Margaret Atwood .....Jack Dann .....David G. Hartwell ....Barbara Paul
Jerry Pournelle....Pamela Sargent....David Sherman ....Freddy the Pig
Here are some of the writer's web pages I've enjoyed browsing. TheSFWA website has an alphabetical section that includes links to most of the science fiction writers who have web pages.
Margaret Atwood maintains a site that contains a lot of interesting reading. I particularly like the section in which she discusses things like "The Road to Publication" and her attitudes toward editors.
Jack Dann is somebody we've known since he was so young he reminded my wife of the way Michael York looked when Michael York played D'Artagnan in The Three Musketeers. Now he's a big time writer who's turning out highly acclaimed books like The Memory Cathedral.
Barbara Paul writes mysteries nowadays, but she's written some science fiction, too. Her discussions of her Mariam Larch mysteries and her opera mysteries are particularly good.
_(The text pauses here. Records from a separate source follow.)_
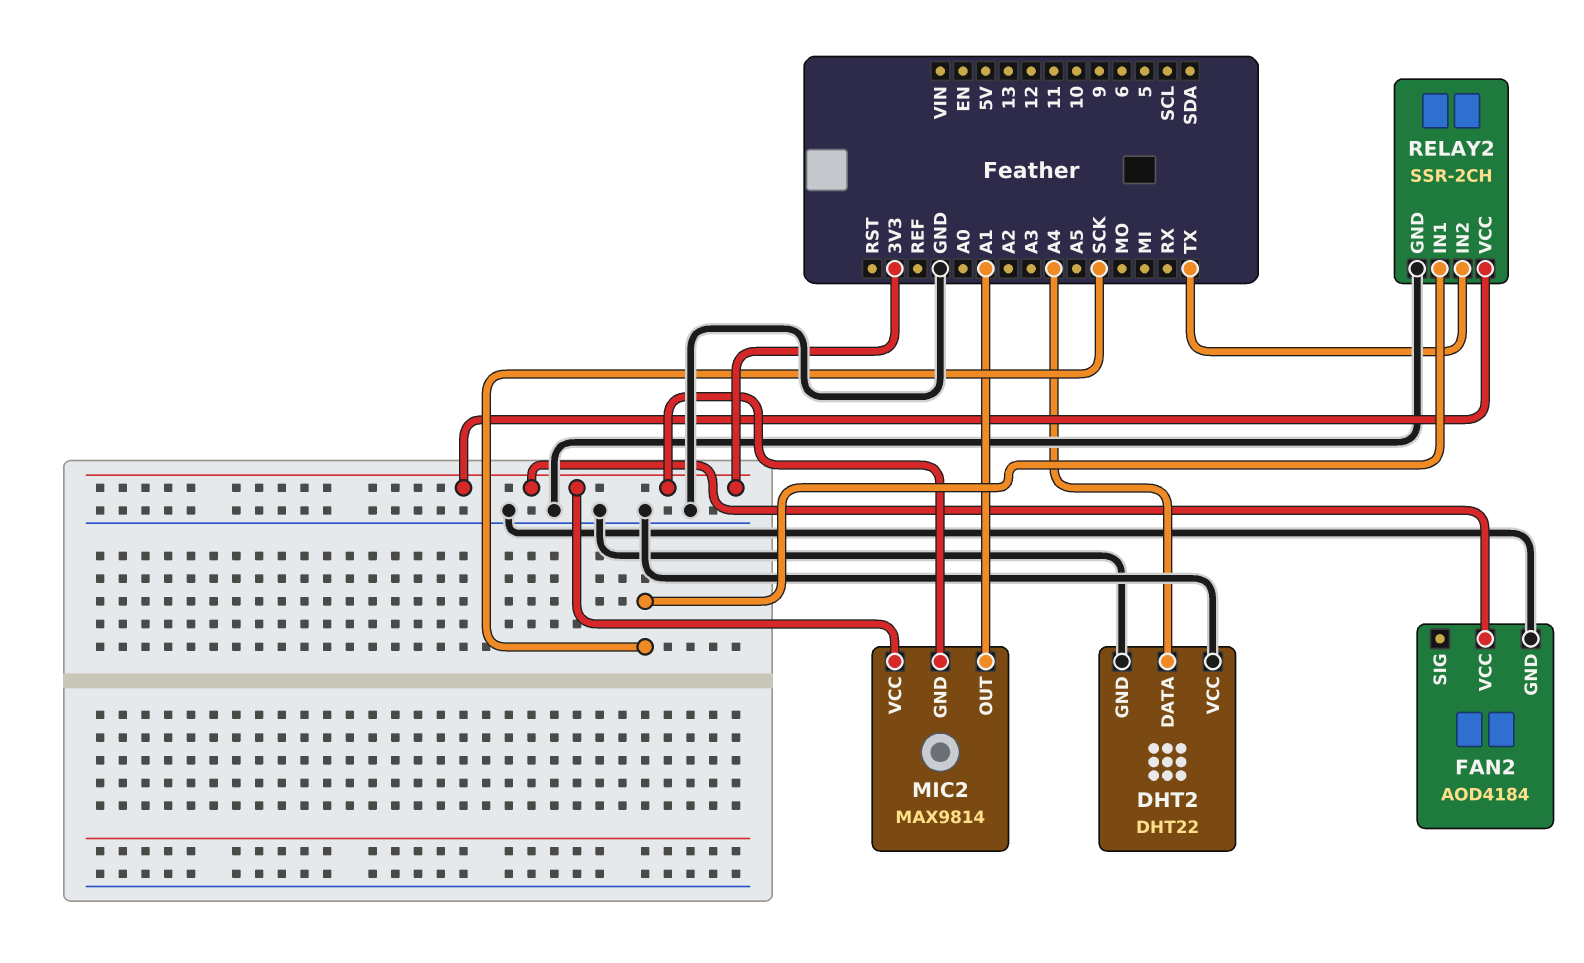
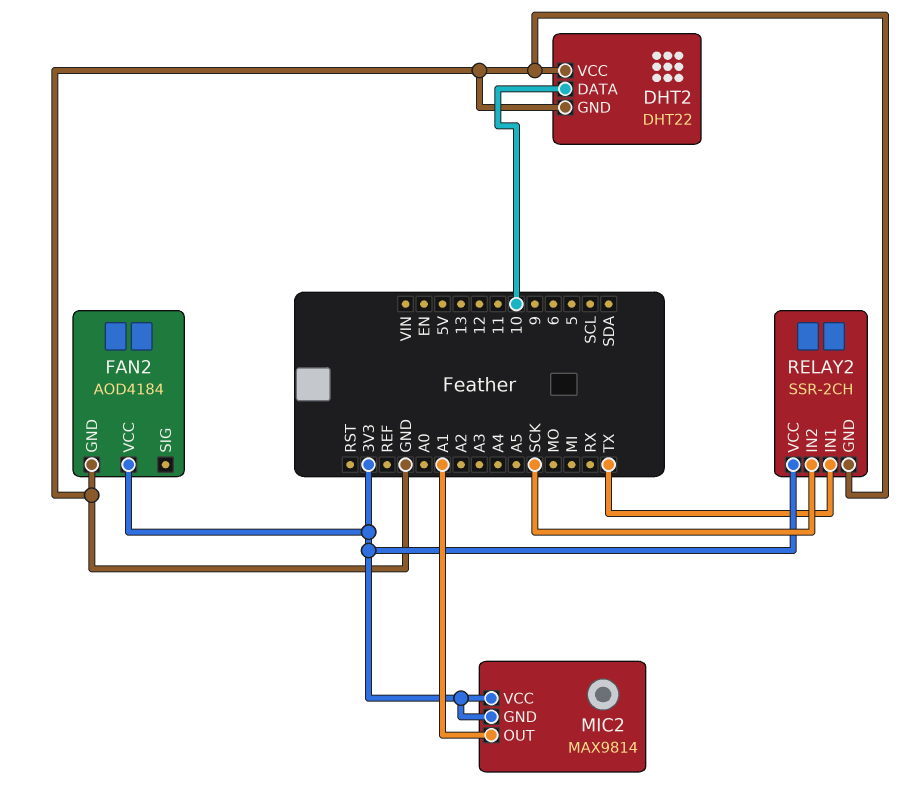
DHT2 pin DATA: A4 -> 10
RELAY2 pin IN1: SCK -> TX
RELAY2 pin IN2: TX -> SCK

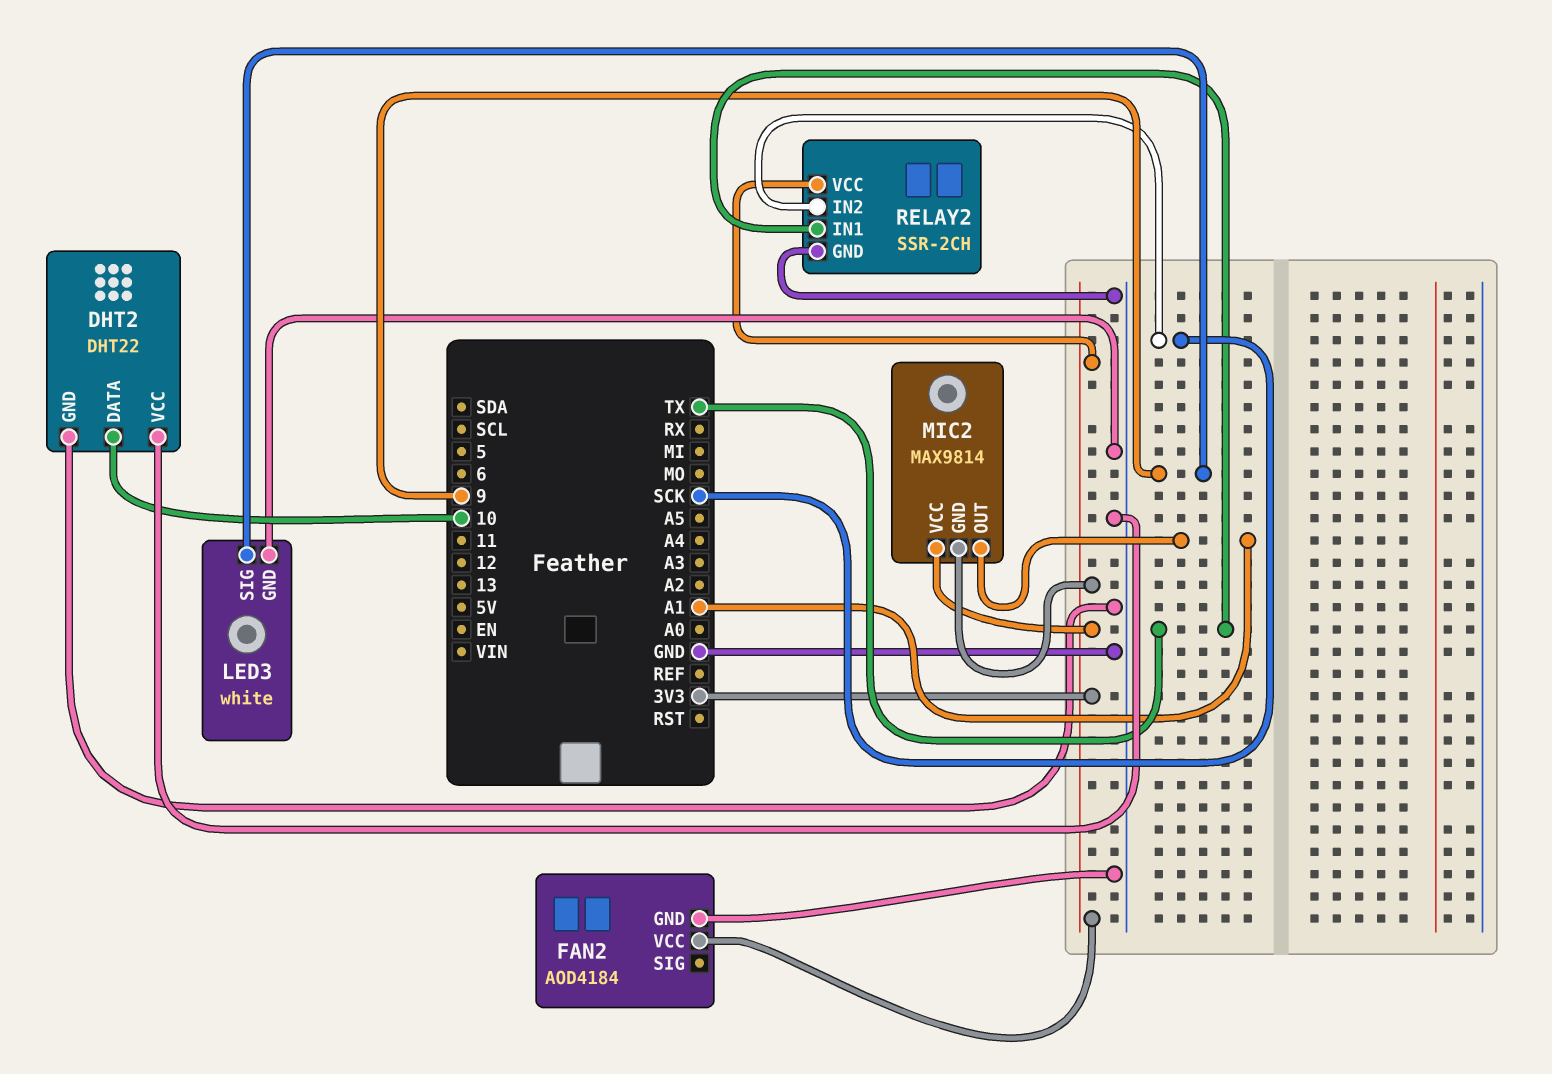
LED3: none -> white
LED3 pin GND: none -> GND
LED3 pin SIG: none -> 9

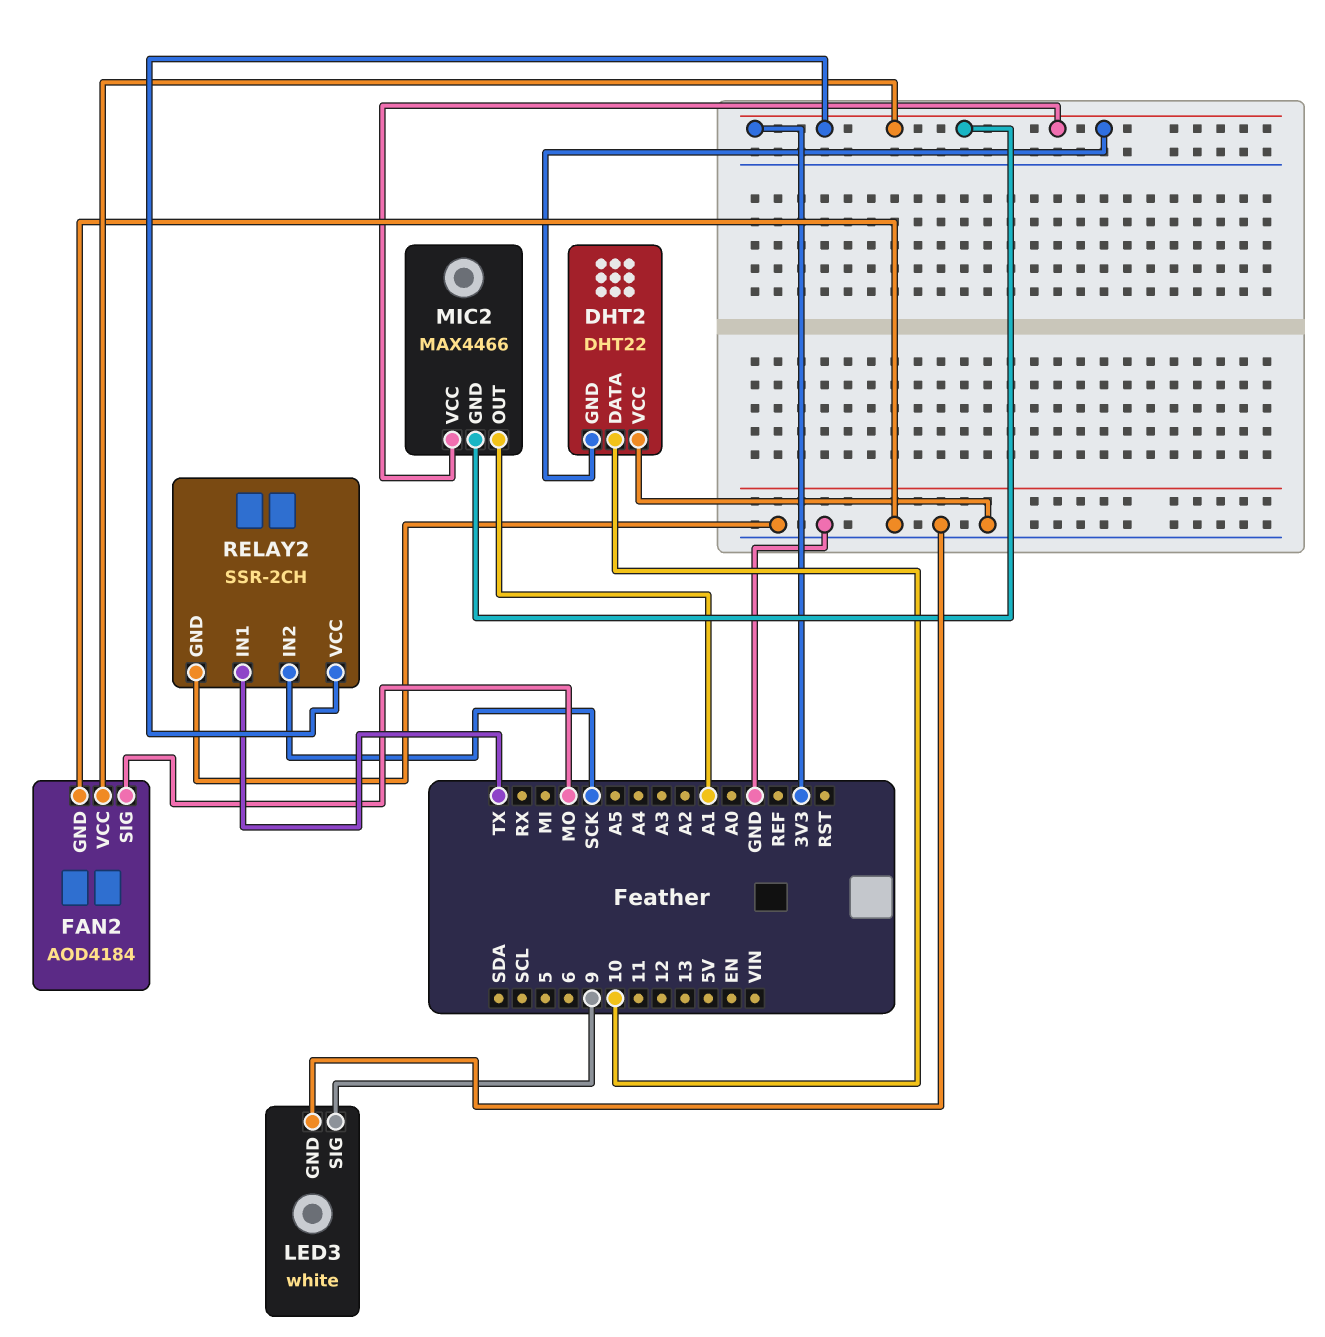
DHT2 pin GND: GND -> 3V3
FAN2 pin SIG: none -> MO
MIC2: MAX9814 -> MAX4466

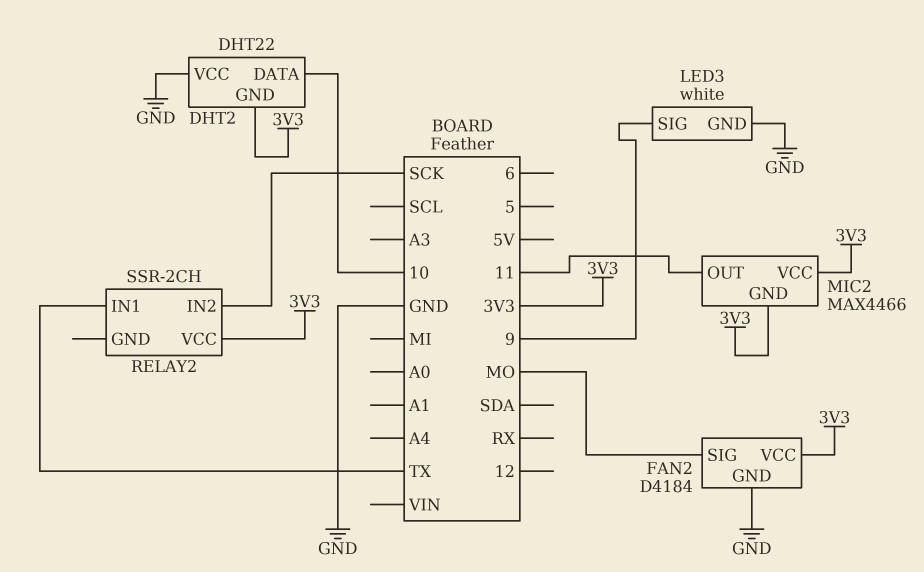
FAN2: AOD4184 -> D4184
MIC2 pin OUT: A1 -> 11
RELAY2 pin GND: GND -> none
Pamela Sargent has written hard science fiction and historical fiction, and edited several pioneering anthologies of science fiction by women. I particularly recommend the twenty page interview she's posted on her website.
Dave Sherman is one of the people who helped me get over the psychological barriers to computerizing, back in the mid-80's when a computer with a 128K memory was a machine of awesome power. Dave has now written several Vietnam novels and the first books in a science fiction military series, but he was a sculptor when he decided to try his hand at writing. I was flabbergasted when he went out and spent two thousand dollars on a complete word processing setup, even though he'd never sold a word. I think most writers have a prejudice against beginning writers who buy expensive equipment and outfit fancy home offices. They're spending all that money, the argument runs, so they can feel like writers without actually doing any writing. Then I realized Dave was thinking like an artist. Sculptors and painters spend thousands of dollars a year on equipment and materials. Up until the invention of the word processor, writers could enter the arena merely by buying a portable typewriter and spending a few dollars a month on paper, postage, and typewriter ribbons. So I started revising my attitudes toward equipment. Two thousand dollars is not, after all, a huge price to pay when you're buying the tools of your vocation. Ask a violinist or a flutist what a serious student instrument costs these days.
Freddy the Pig is a character, not a writer, but let's not be snobbish about this. A lot of characters are a lot more interesting-- and a lot more real-- than the writers who created them. If Freddy the Pig helped you enjoy some of your childhood, I can guarantee you'll relish a trip to the Friends of Freddy website. The attractions include a New Yorker profile, portraits by Kurt Wiese, and a guest book loaded with comments by people who share fond memories of the Freddy experience.